Henry Pollock: Mint tea and phone-off routine
The Northampton Saints and England rugby union player, 21, goes to bed at 10:30pm and wakes at 7am. He tracks sleep with an Apple Watch. He avoids eating too close to bed, but his last meal is a protein shake or yoghurt with fruit and granola. He wears earbuds for quiet and an eye mask when away. To wind down, he talks with his teammate about non-rugby topics and picks mint leaves from his herb garden for tea. He turns off his phone 30 minutes before bed and reads a book.
Amy Jones: Earplugs and sleep meditation
The international cricketer and wicketkeeper, who can squat nearly 300 times during a match, struggles with adrenaline after evening games. Some teammates use sour cherry juice or gel for sleep. She uses the Calm app for sleep meditation, especially during T20 World Cups with late matches. Earplugs are essential due to noisy hotels on weekends. She avoids caffeine after 3pm.
Harriet Dart: Bath with Epsom salts and blackout blinds
The British tennis player, 29, goes to bed between 9:30pm and 10pm, adjusting for evening matches. She does not track sleep but her coach asks about it. She drinks mint tea before bed and uses a silk eye mask and blackout blinds. She takes baths with Epsom salts to de-stress, and uses meditation techniques like breathing and body scans when struggling to sleep. For jet lag, she trains early, takes 20-minute naps, wears compression socks, and sets the same temperature everywhere.
Tom Dean: No phone in bedroom and cold room
The triple Olympic gold medalist swimmer has lights out before 10pm and wakes at 6:30am. He avoids spending time in his bedroom except for sleeping, relaxing in the sitting room. He sleeps in a cold room with the window open. He eats a 600-calorie pre-bed snack of Greek yoghurt with fruit, granola, peanut butter, nuts, and seeds, sometimes adding sour cherry juice. He avoids alcohol and processed foods. For travel, he avoids naps for the first three days after landing and uses caffeine in the morning until midday.
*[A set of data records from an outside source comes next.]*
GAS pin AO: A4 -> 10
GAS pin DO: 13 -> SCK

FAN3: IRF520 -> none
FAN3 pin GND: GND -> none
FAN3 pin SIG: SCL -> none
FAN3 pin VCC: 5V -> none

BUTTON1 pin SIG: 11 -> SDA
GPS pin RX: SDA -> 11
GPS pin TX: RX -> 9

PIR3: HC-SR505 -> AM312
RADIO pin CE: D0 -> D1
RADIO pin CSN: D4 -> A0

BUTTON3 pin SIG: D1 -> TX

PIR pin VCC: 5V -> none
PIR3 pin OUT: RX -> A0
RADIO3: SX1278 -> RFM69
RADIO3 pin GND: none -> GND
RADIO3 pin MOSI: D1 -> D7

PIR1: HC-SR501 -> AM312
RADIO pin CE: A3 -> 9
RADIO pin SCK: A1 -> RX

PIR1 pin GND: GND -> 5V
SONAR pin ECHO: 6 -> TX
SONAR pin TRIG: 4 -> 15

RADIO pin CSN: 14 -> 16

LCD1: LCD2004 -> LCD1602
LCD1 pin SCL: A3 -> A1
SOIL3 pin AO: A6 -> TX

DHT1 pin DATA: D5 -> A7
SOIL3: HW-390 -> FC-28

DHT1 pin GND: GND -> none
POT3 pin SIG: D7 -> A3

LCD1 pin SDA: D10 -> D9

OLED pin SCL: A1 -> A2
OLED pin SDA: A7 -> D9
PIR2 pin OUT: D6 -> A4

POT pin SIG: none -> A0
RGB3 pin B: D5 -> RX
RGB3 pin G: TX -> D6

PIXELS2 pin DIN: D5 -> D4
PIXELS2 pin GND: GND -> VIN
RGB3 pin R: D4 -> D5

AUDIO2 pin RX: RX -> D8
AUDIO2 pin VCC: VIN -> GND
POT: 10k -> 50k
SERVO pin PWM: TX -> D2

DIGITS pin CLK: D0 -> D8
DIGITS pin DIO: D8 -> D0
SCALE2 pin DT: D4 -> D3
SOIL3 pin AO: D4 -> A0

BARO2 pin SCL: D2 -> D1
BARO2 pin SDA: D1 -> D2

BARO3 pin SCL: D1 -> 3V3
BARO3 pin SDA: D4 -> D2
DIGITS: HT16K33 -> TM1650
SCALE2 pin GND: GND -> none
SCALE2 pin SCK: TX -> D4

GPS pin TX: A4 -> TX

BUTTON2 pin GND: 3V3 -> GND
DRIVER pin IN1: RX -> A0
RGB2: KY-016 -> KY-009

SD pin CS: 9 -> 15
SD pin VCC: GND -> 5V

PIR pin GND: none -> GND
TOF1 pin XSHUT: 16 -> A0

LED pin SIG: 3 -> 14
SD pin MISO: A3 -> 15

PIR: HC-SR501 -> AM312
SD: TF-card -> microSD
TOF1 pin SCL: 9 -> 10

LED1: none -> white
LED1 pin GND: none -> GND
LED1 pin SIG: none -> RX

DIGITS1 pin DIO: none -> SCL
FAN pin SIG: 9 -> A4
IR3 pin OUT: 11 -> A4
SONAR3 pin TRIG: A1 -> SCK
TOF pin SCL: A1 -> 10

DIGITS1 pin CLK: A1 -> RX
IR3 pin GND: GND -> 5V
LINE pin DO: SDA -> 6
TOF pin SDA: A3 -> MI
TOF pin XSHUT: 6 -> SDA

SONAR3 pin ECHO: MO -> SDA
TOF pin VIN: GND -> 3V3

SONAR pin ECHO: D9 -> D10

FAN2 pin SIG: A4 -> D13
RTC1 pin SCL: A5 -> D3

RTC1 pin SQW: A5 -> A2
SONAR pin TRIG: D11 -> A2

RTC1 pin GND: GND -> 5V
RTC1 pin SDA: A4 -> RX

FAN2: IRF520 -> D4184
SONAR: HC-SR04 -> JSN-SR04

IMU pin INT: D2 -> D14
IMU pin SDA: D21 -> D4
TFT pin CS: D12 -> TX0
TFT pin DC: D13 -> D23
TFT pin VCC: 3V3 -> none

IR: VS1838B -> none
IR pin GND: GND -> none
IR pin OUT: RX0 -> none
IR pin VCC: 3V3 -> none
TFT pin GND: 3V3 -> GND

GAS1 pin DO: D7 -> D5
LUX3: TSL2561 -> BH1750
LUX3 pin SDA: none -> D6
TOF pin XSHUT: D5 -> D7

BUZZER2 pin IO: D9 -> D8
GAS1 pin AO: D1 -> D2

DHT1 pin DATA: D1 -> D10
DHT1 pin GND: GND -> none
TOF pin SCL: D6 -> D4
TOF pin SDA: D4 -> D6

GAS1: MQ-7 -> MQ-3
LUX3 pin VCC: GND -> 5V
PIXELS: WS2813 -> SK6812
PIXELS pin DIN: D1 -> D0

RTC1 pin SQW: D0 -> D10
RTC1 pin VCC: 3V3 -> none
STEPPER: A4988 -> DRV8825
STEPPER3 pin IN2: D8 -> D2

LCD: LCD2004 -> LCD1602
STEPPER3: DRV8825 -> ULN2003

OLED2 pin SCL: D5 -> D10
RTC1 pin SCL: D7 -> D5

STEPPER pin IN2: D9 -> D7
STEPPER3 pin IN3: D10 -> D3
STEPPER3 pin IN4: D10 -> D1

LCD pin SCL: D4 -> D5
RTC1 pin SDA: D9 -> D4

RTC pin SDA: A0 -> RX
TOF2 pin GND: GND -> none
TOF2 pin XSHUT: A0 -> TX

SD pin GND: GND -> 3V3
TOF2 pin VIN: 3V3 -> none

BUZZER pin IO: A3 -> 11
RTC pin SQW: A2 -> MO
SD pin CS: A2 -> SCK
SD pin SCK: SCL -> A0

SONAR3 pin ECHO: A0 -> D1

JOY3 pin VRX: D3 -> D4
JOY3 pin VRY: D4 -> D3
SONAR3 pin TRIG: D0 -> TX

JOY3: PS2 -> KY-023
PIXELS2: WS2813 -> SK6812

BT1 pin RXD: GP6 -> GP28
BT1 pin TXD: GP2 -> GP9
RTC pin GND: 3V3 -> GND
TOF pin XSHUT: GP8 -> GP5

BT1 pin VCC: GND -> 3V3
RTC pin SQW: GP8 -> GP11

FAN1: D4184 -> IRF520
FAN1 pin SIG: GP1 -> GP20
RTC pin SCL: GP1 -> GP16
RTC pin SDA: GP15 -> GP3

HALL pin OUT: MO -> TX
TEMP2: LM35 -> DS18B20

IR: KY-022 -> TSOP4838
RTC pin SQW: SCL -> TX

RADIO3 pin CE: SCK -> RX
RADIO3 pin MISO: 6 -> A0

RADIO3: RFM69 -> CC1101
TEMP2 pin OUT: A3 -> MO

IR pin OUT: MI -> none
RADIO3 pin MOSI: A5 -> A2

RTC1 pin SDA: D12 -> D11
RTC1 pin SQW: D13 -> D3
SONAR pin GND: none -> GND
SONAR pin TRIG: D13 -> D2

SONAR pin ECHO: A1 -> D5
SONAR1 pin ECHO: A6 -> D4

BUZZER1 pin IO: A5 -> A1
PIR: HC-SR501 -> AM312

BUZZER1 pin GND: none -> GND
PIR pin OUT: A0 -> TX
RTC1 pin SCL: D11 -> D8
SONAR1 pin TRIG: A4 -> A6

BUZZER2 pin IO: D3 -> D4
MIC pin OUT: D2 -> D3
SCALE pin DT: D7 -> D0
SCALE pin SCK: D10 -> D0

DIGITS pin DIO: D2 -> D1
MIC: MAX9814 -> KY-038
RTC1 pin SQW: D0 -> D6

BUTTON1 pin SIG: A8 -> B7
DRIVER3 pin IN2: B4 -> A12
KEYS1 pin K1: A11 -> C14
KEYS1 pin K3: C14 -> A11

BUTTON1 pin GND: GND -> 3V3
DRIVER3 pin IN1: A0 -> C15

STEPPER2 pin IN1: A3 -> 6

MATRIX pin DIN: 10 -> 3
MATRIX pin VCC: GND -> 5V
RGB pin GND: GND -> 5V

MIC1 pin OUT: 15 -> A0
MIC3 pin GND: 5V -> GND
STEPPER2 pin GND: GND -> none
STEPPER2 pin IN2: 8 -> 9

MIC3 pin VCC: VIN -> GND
Alex Yee: Audiobooks and cherry juice
The Olympic triathlete, 28, goes to bed at 11pm and gets about seven and a half hours of sleep. He wears a Coros watch for tracking but is relaxed about it. He takes cherry juice for antioxidants, claiming it gives 30 minutes more deep sleep. He listens to audiobooks, podcasts, or YouTube videos to fall asleep, a habit from childhood. He avoids fluids 90 minutes before bed to prevent waking for the toilet. For competitions, he maintains calmness about sleep, knowing that two days before a race, lack of sleep has minimal impact. He adapted to early wake-ups at the Paris Olympics due to water pollution concerns.
These athletes demonstrate that while sleep challenges vary, consistency, relaxation techniques, and personalized aids can improve rest and performance.